Cuando lo miré me acordé de aquel día que había visto el mar por primera vez y,
de momento, por última.
El verde del
acantilado se perdía entre los tonos anaranjados del cielo y el profundo azul
del mar. Si cerraba los ojos, podía oír a las enfurecidas olas embestir contra
las rocas, y un olor a salitre que me invadía el olfato. Sin embargo, éste no
era molesto ni desagradable, todo lo contrario, era embriagador y fresco. Me
transmitía sensación de paz y tranquilidad mirar aquel inmenso azul, sentía que
podía hacer de todo, comerme el mundo, y hasta me sacó una pequeña sonrisa.
Al volver de mis
divagaciones sobre el océano me di cuenta que la maestra nos estaba explicando
que ese era un libro de cuentos, que cada noche nos leería uno y que a la mañana
siguiente le tendríamos que exponer cuál era la enseñanza que habíamos sacado
de él. Y sin entretenerse más, dio comienzo a la lectura de aquel libro que
tantas noches nos haría soñar con hadas, princesas, duendes, príncipes
hechizados, castillos encantados y animales personificados.
Y así fueron
pasando los días, las semanas, los meses. Pasó la Navidad, la Pascua y el
verano. Mis días consistían en ir a clase por la mañana y en disfrutar de las
tardes al lado de la agradable maestra y, poco a poco, ganando complicidad
mutua, hasta llegar a convertirse en mi apoyo más importante. Cumplió su
promesa y todas las noches nos leía un cuento del libro azul oscuro. A pesar de
ello no podía olvidarme de que seguía encerrada en esas cuatro paredes, de que
la mayoría de las compañeras que estaban en el orfanato cuando llegó Esperanza,
que así se llamaba la institutriz, habían sido adoptadas e incluso algunas, que
habían llegado escasos meses atrás, también estaban siendo acogidas por otras
familias. Pero lo que no podía dejar de pensar, lo que verdaderamente me
quitaba el sueño, era que pronto llegaría el uno de diciembre, día en que se
cumpliría un año de la llegada de Esperanza y día en el que tendría que decirle
un adiós para siempre, o eso pensaba yo. Ese día llegó más pronto de lo que
esperaba. Permanecí en mi cama, bajo las numerosas capas de mantas. Ellas nunca
me habían abandonado o defraudado y probablemente serían las únicas que nunca
lo hicieran. Podía oír el viento en la ventana, anunciando la llegada del frío
invierno al ambiente y a mi corazón.
Pronto llegó la
Navidad. En mis once años de vida, jamás me había sentido tan triste. Decidí no
moverme de la cama, ni siquiera para comer.

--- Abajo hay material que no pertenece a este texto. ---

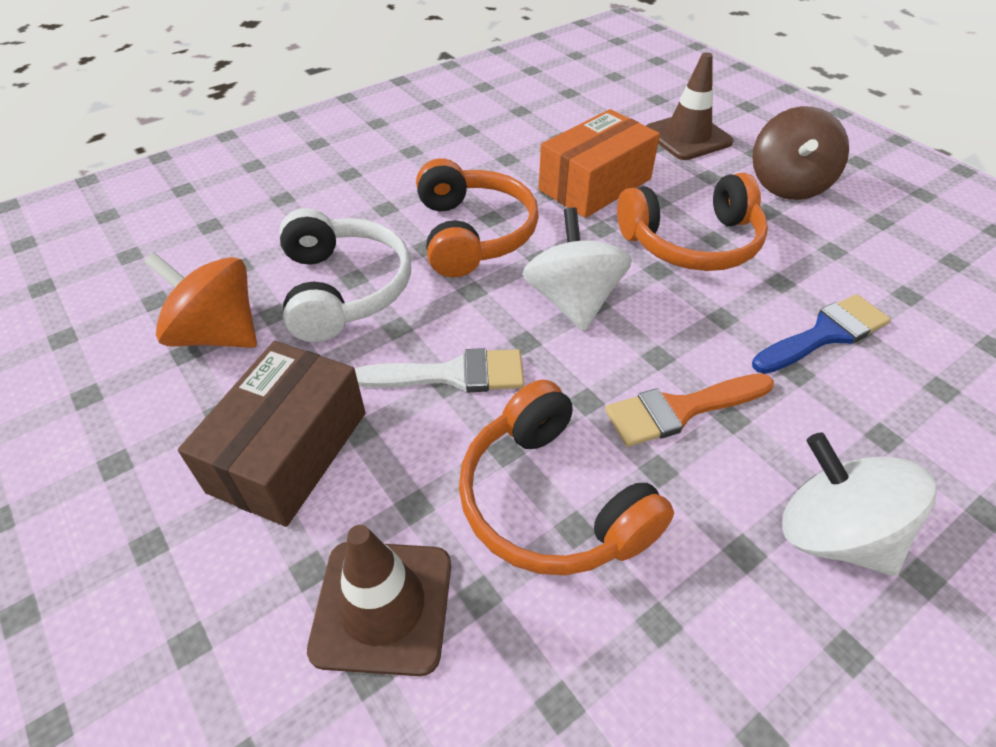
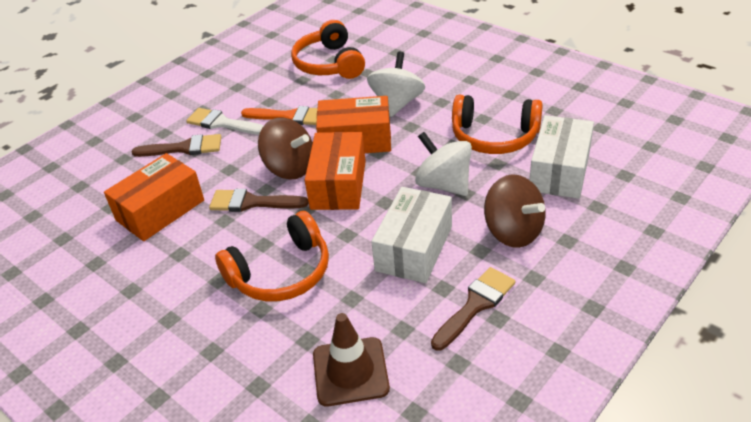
blue brush: 1 -> 0
brown box: 1 -> 0
brown brush: 0 -> 3
brown spinning top: 1 -> 2
brown traffic cone: 2 -> 1
orange box: 1 -> 3
orange spinning top: 1 -> 0
white box: 0 -> 2
white headphones: 1 -> 0

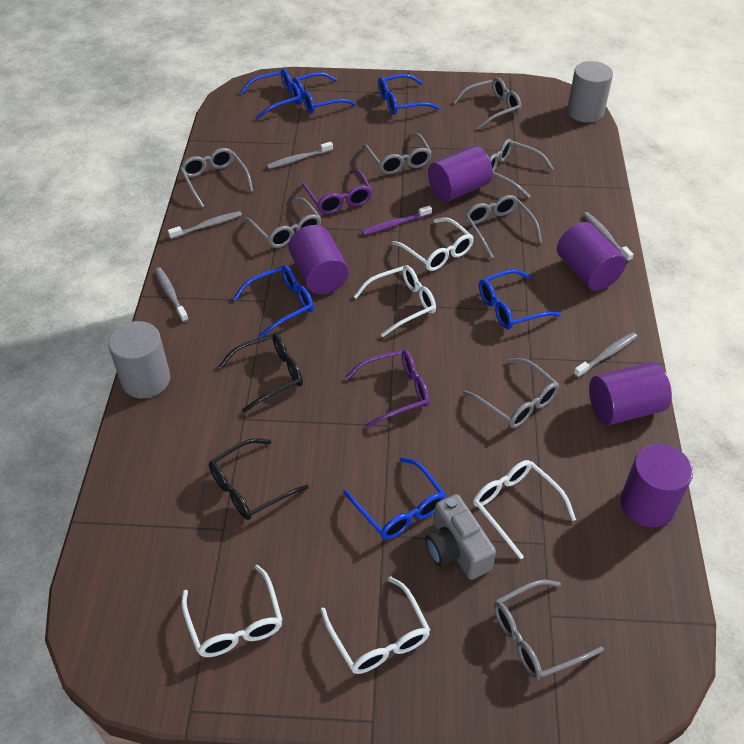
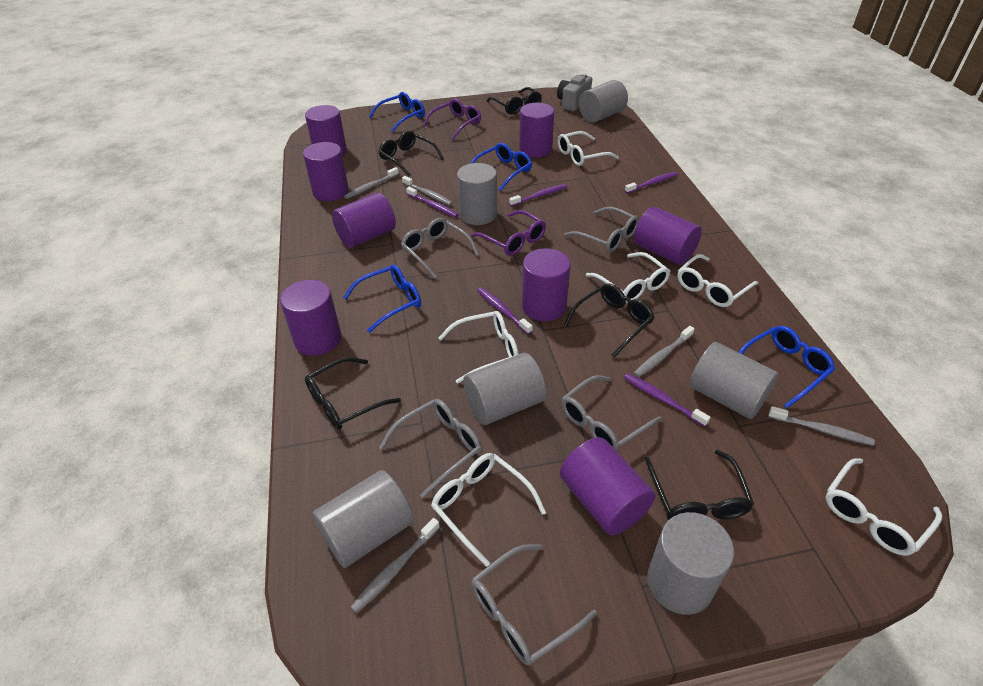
black glasses: 2 -> 5
blue glasses: 6 -> 4
grey cylinder: 2 -> 6
grey glasses: 8 -> 5
purple cylinder: 5 -> 8
purple toothbrush: 1 -> 5
white glasses: 5 -> 6

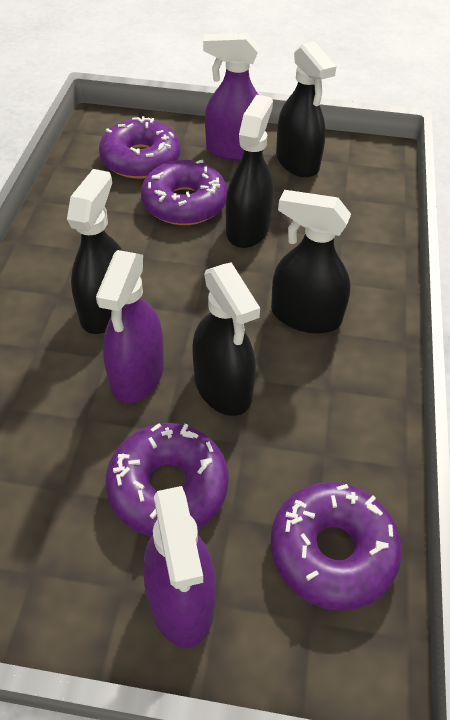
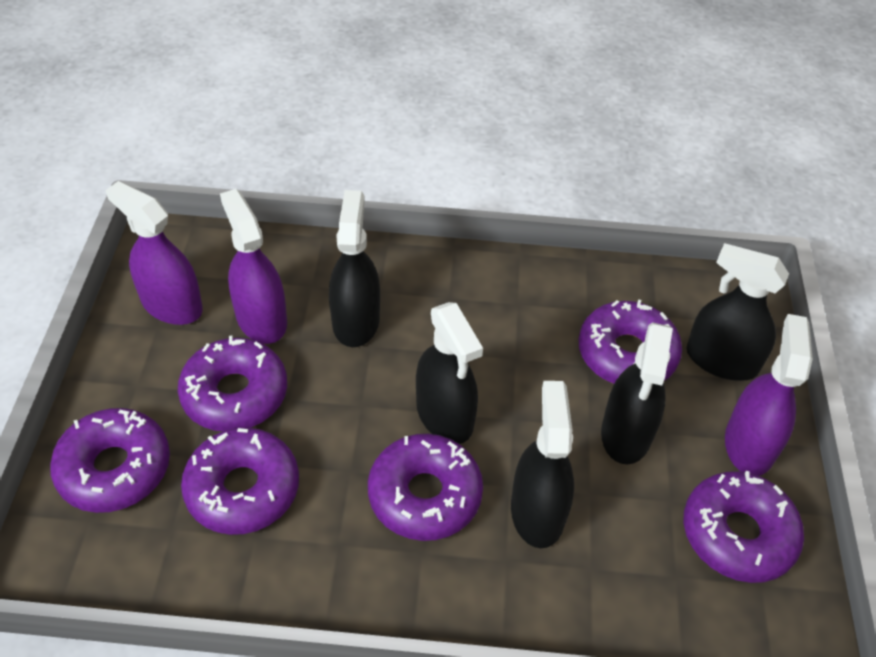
purple donut: 4 -> 6

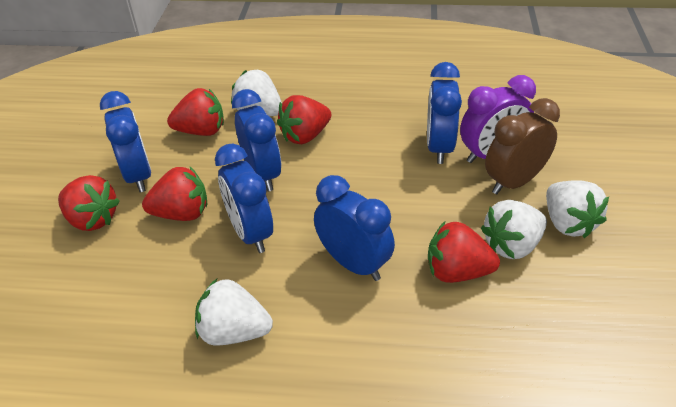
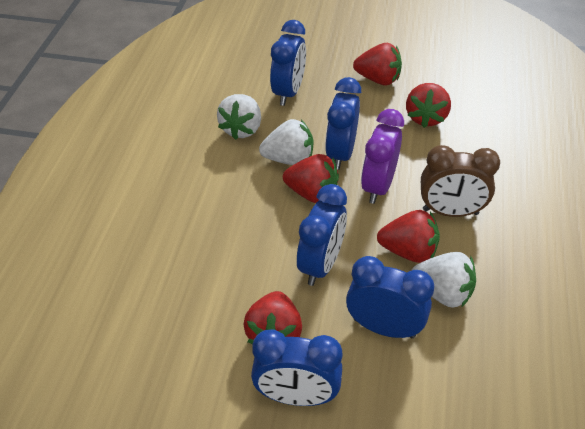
white strawberry: 4 -> 3

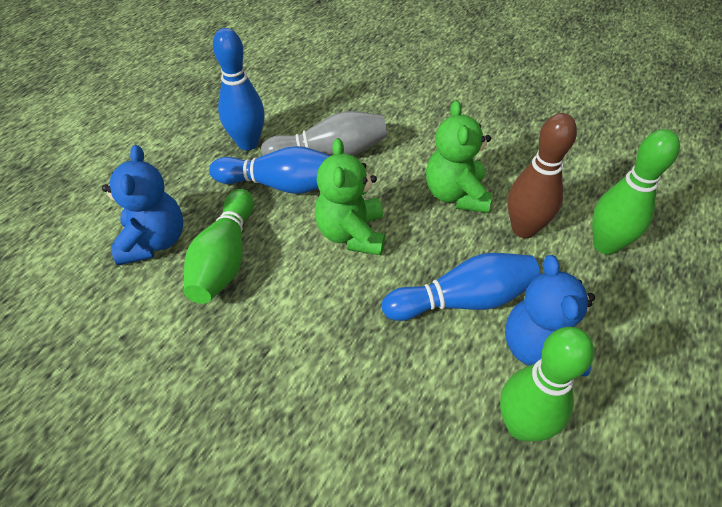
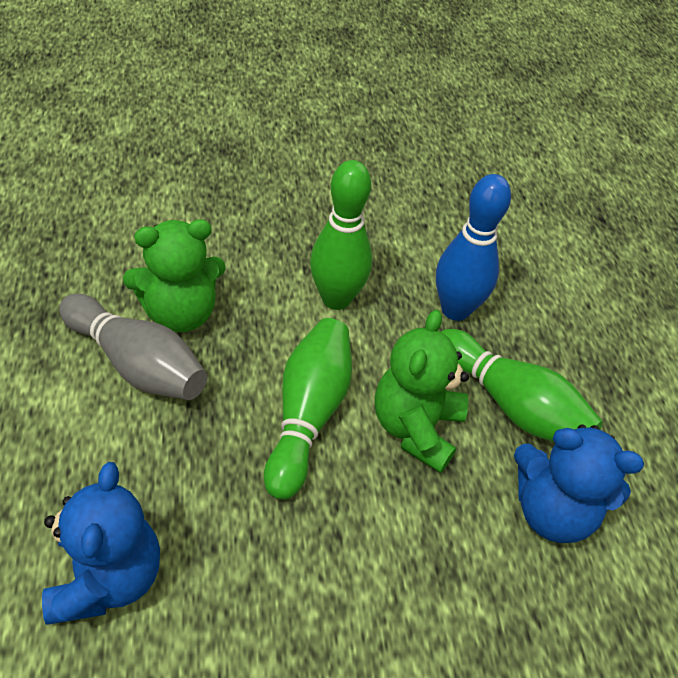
blue bowling pin: 3 -> 1
brown bowling pin: 1 -> 0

No quería enfrentarme a lo que
había fuera, a las sonrisas de gente feliz que aún no teniendo nada, lo
compartían todo y que solo por ello tenían mucho mérito. Pero no tenía fuerzas,
prefería quedarme así y no enterarme de si el mundo se paraba, del bullicio del
exterior o de la llegada de aquel melancólico veinticinco de diciembre. Llegado
un momento de la tarde, me incorporé sobre la cama y dirigí mi mirada hacia la
nevada caída en el jardín, donde al parecer acababa de llegar un coche. Fue
entonces cuando oí pasos apresurados por el pasillo y de pronto se abrió la
puerta. Allí estaba Esperanza. Me buscó con sus inquietantes y entrañables ojos
verdes y se acercó hacia mí cuando me localizó. Tomó mi cara entre sus manos y
dijo:
-
Yo no tengo a nadie
que me regale por Navidad, así que siempre me regalo algo a mí misma. Y creo
que lo que quiero este año es tu compañía y cariño.
Se me llenaron los
ojos de lágrimas y la abracé. Abajo seguía esperando el coche que había visto
por la ventana, el mismo que nos llevaría hacia mil libros y cuentos más, hacia
una nueva vida, que empezaba ese frío y feliz día de Navidad.